IV. LIMITATIONS ON USE, DISCLOSURE AND RETENTION OF PERSONAL INFORMATION
MGEU does not disclose sensitive information for a new purpose beyond that to which you have consented. You may withdraw your consent at any time upon reasonable notice, subject to legal or contractual restrictions.
Should you wish to withdraw your consent, please contact our Privacy Officer.
Depending upon the nature of your personal information, MGEU may retain it for an indefinite period of time. Once MGEU determines that the information is no longer required, it will be destroyed or personal identifiers will be removed.
V. SECURITY OF INFORMATION
MGEU ensures that all files are stored in cabinets or offices that are not accessible to members or local officers who are at the office. In addition, pass cards are required to gain access to the internal office past the reception area.
Access to Electronic Personal Information
In order to protect your electronic personal information, a login and password is required to access this information. Electronic personal information is protected through the use of firewalls to prevent third party access.

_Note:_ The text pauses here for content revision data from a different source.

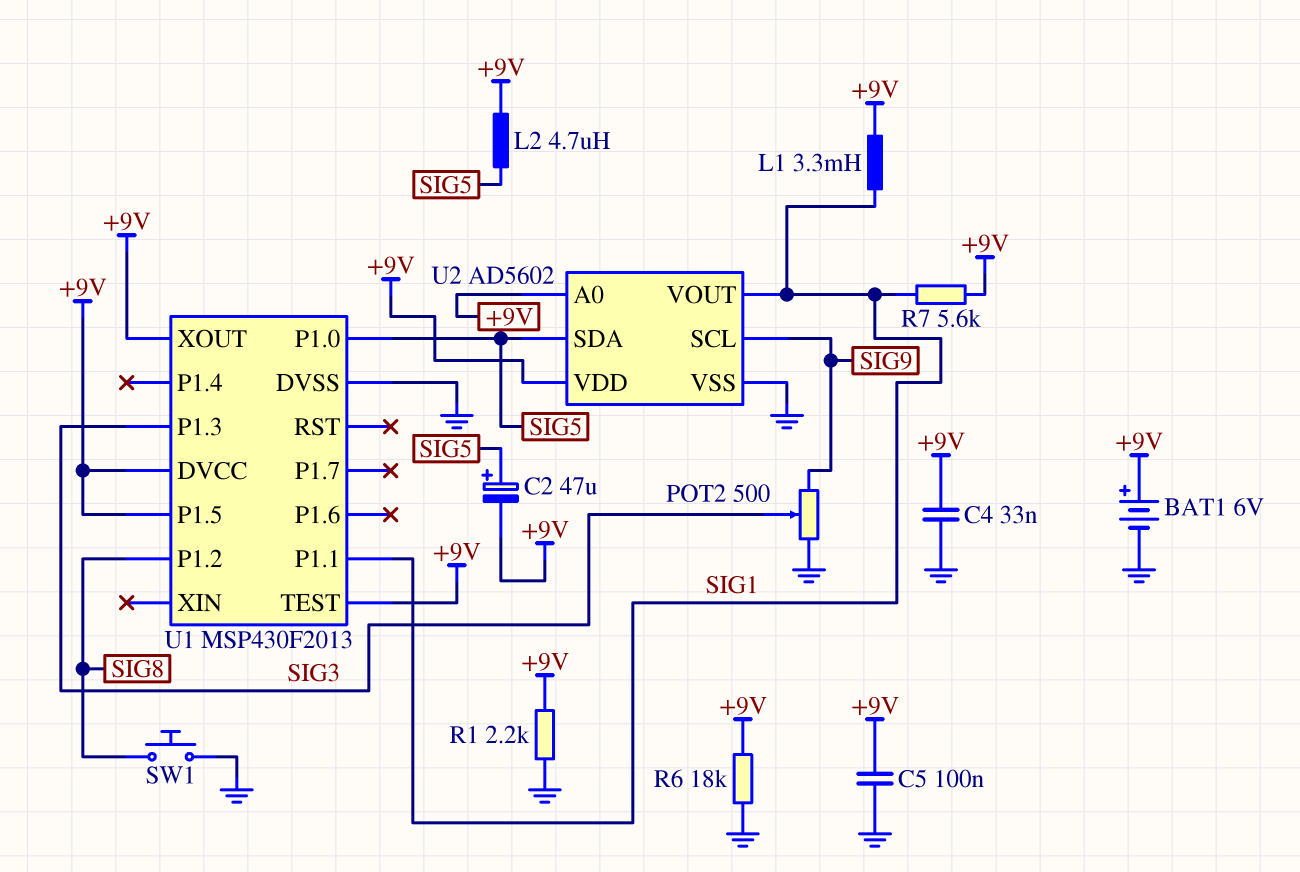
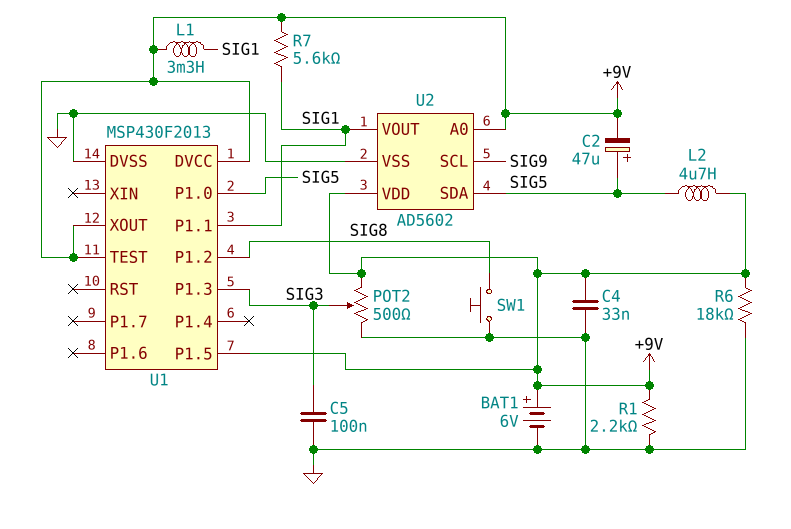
C5: 100nF (+9V, GND) -> 100nF (GND, SIG3)
POT2: 500 (GND, SIG9, wiper SIG3) -> 500 (+9V, GND, wiper SIG3)

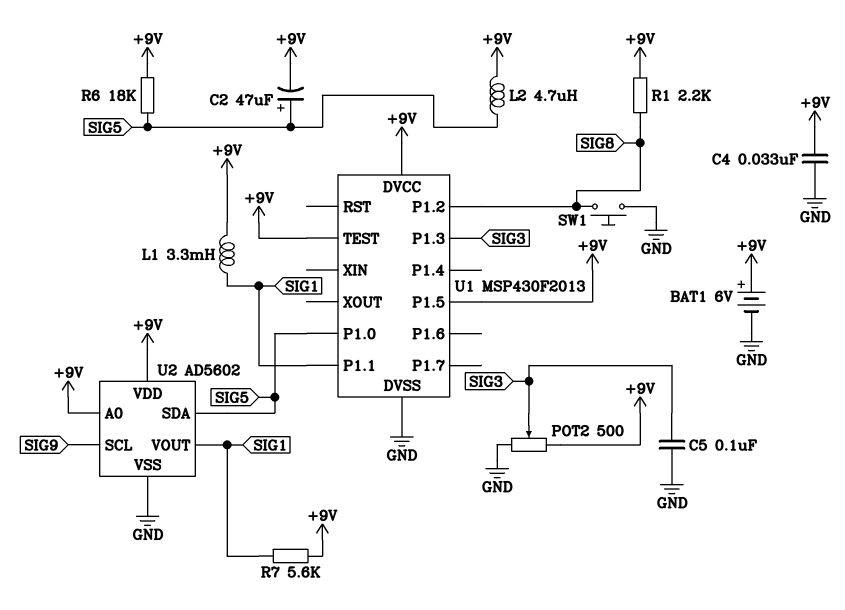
R1: 2.2k (+9V, GND) -> 2.2k (+9V, SIG8)
R6: 18k (+9V, GND) -> 18k (+9V, SIG5)
U1 pin XOUT: +9V -> none

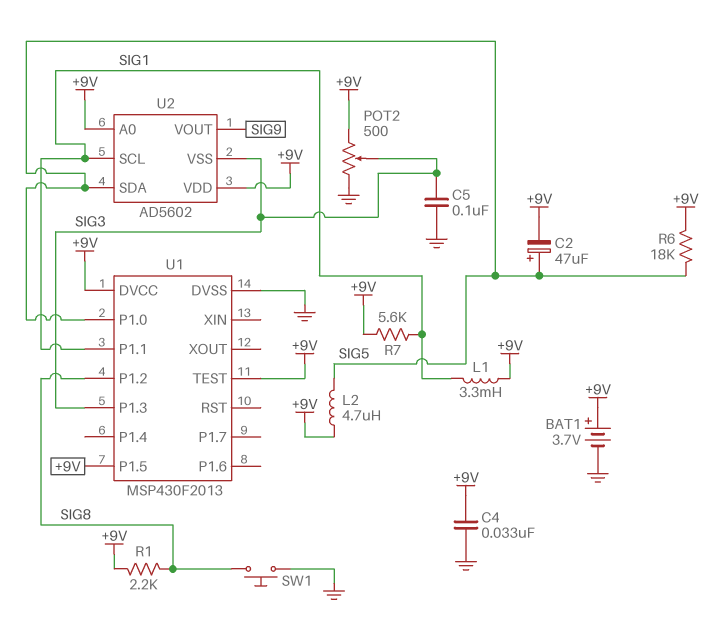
BAT1: 6V (plus +9V, minus GND) -> 3.7V (plus +9V, minus GND)
U2 pin SCL: SIG9 -> SIG1
U2 pin VOUT: SIG1 -> SIG9
U2 pin VSS: GND -> SIG3

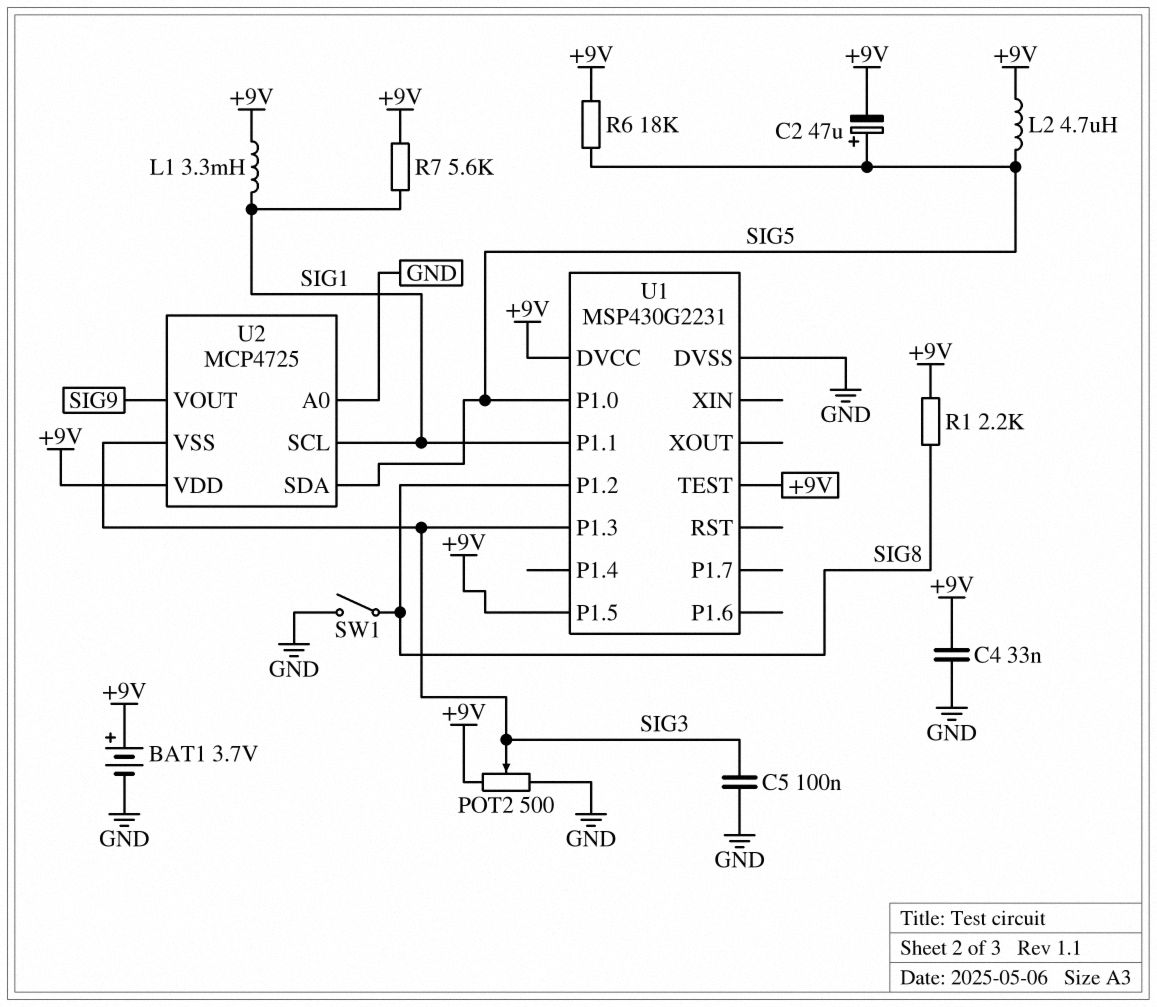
SW1: button (GND, SIG8) -> switch (GND, SIG8)
U1: MSP430F2013 -> MSP430G2231
U2: AD5602 -> MCP4725
U2 pin A0: +9V -> GND

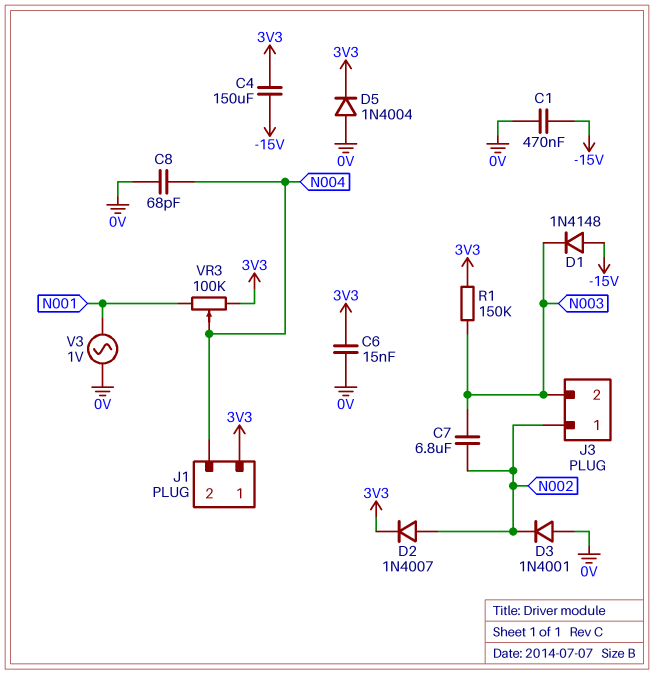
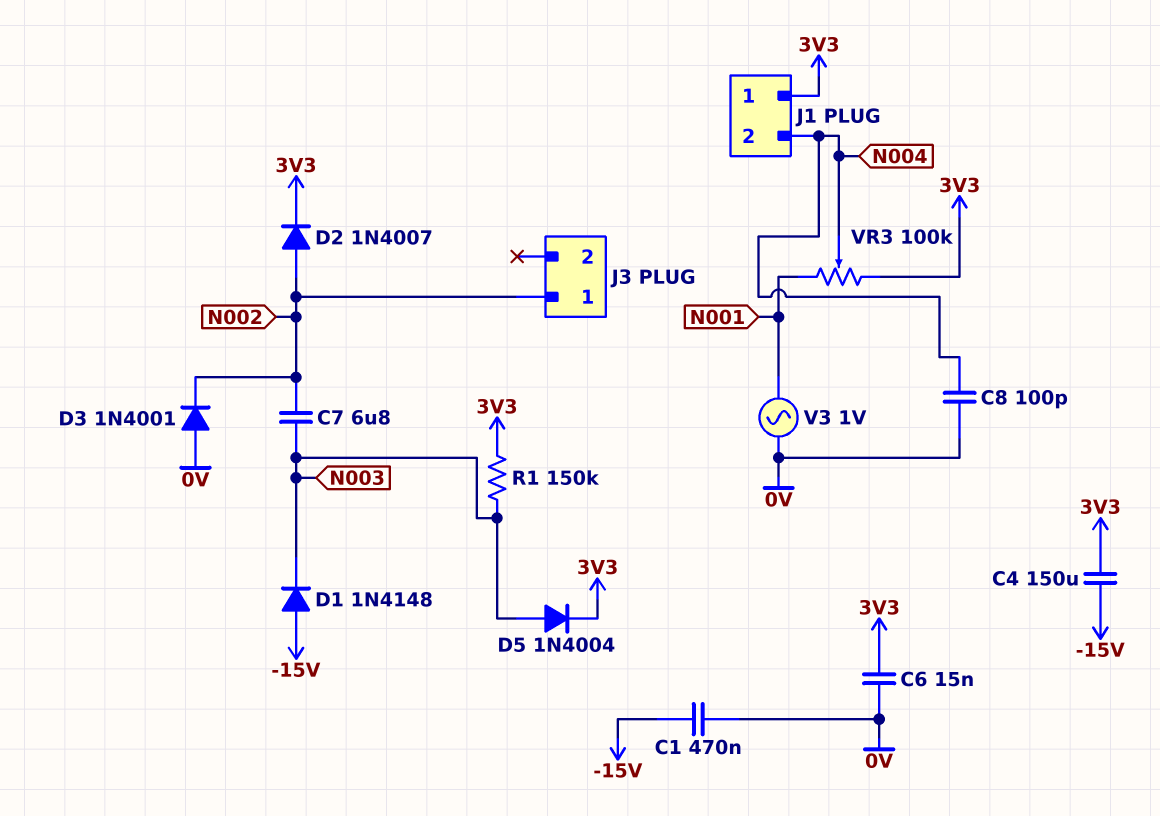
C8: 68pF (0V, N004) -> 100pF (0V, N004)
D5: diode 1N4004 (A 0V, K 3V3) -> diode 1N4004 (A N003, K 3V3)
J3 pin 2: N003 -> none

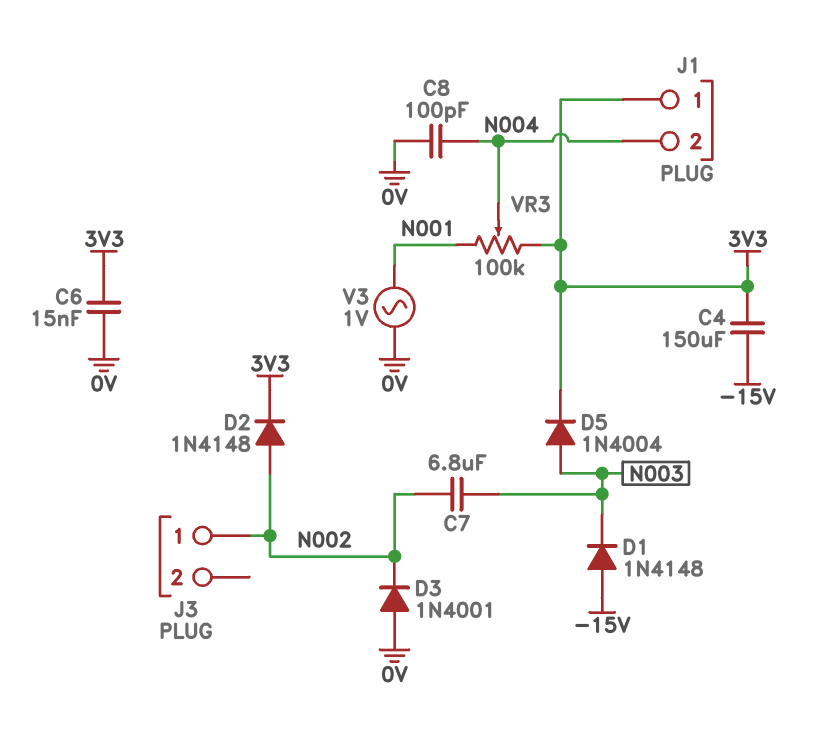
C1: 470nF (-15V, 0V) -> none
D2: diode 1N4007 (A N002, K 3V3) -> diode 1N4148 (A N002, K 3V3)
R1: 150k (3V3, N003) -> none

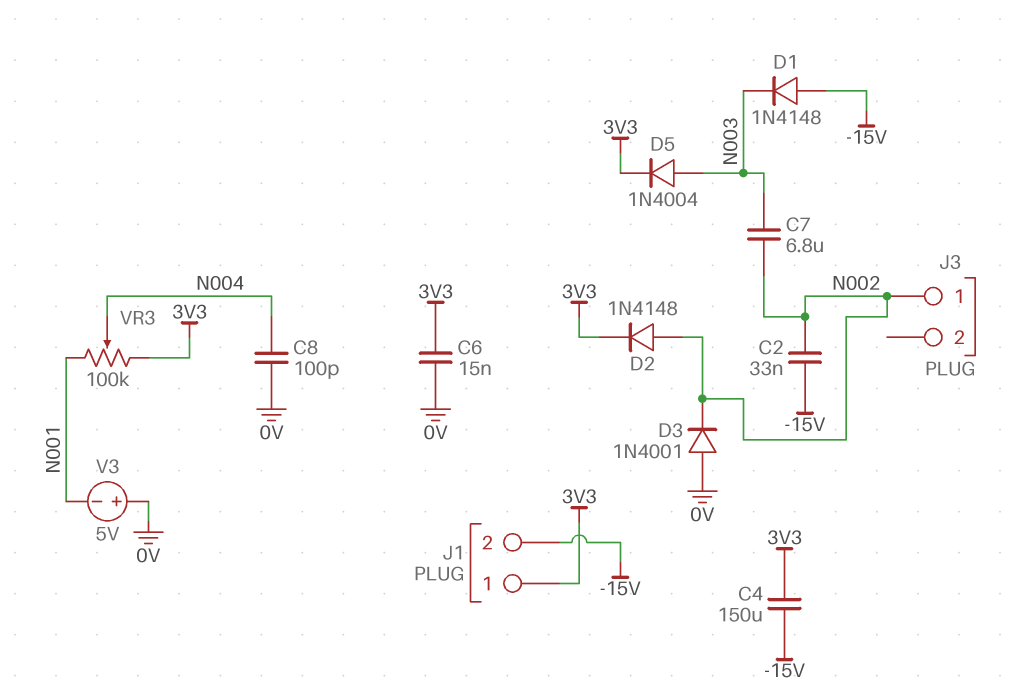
C2: none -> 33nF (-15V, N002)
J1 pin 2: N004 -> -15V
V3: AC 1V (0V, N001) -> 5V (plus 0V, minus N001)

Destruction of Personal Information
MGEU shall take care when storing or destroying your personal information in order to prevent unauthorized access, or disclosure.
VI. ACCESS TO INFORMATION
A member may access their personal information by contacting the Privacy Officer in writing. The Privacy Officer will provide access to the worker’s personal information within 30 days. There may be a nominal cost for access, plus a reasonable photocopying or postal charge imposed.
Access will not be provided or may be restricted if access would reveal information that:
Discloses a third party, unless it can be severed or it is an emergency
Is the subject of litigation;
Violates Solicitor – Client Privilege;
May harm another person’s life or security; or
Could harm the union’s competitive position.
If information is inaccurate or incomplete, you have the right to have MGEU amend the information. If MGEU refuses to amend the information as requested, you may attach a notation to their file.
VII. THIRD PARTY ACCESS
MGEU does not sell personal information to third parties.
VIII. COMPLAINTS PROCEDURE
If you have a complaint related to this Policy or any of our procedures, please contact our Privacy Officer. If your complaint is justified, we will take the steps necessary to resolve the issue, including amending our Policy and practices, if necessary.
If we are unable to resolve your concern, you may contact the Office of the Privacy Commissioner of Canada, or if applicable, the provincial Privacy Commissioner.